Our results indicated a decrease in the count of not only S. aureus but also S. capitis, S. haemolyticus, S. cohnii and S. kloosii in AD patients after GV exposure. Additionally, we have discovered a comparable number of Staphylococcus spp. between the AD group after the GV treatment and the control group before the GV treatment. This may suggest that GV does not damage the skin surface ecosystem and allows the reduction of excessive bacterial counts to a “safe” level, i.e. close to that of healthy children. Disruption of the resident microbiota of the skin is often seen after the use of antibiotics. SanMiguel et al. have stated that topical antibiotics elicit shifts to resident skin bacterial communities and reduce colonization by S. aureus competitors [34]. They found that both antiseptics and antibiotics decrease colonization by commensal Staphylococcus spp. However, antiseptics elicited only minor changes to skin bacterial populations, with few changes to the underlying microbiota. A similar effect was represented by GV in our study.
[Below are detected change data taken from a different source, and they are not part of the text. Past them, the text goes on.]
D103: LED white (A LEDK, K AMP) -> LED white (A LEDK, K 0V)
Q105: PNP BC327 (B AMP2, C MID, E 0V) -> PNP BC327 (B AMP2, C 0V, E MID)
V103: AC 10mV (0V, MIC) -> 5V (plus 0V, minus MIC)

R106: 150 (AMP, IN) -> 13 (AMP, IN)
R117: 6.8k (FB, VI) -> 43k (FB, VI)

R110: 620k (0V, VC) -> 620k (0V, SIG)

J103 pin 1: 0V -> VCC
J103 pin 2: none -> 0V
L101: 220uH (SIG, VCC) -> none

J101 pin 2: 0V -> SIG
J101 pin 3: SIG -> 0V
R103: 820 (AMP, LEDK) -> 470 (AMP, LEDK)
GV is normally used in concentrations ranging from 0.5% to 2%. The toxicity of the dyes in higher concentrations (1% or 2%) was observed in the literature [35]. No side effect after GV use was observed in either of our studied groups. The GV is available in two forms: aqueous and spirit solution. In our research we used a concentration of 2% in aqueous solutions. However, it should be applied with care on skin folds, preferably in a lower concentration due to the risk of necrotic reactions [36]. GV-induced toxicity including carcinogenicity and genotoxicity has been documented in the scientific literature [15]. But only one of the published studies was conducted using the topical route of exposure. In a prospective study analysing the effects of methylene blue and violet gentian in dressings for the treatment of chronic wounds and local infections it was found that the use of Hydrofera Blue Dressing did not increase the risk of developing cancer [37]. The intensity of the carcinogenic effect in animals, induced by GV, has been noted as dose-dependent [38]. When the dye is applied topically on large surface areas and muco-cutaneous lesions, systemic absorption may occur. In the light of the above, we suggest avoiding oral exposure to the substance and not using it on a large body surface. Our research aimed to screen the mechanism of GV action towards skin microbiome representatives such as Staphylococcus spp., Micrococcus spp., and Malassezia spp., not for its mutagenic activities. As for many new therapeutic options in AD, GV may be used as an alternative antibiotic-sparing therapy but with caution.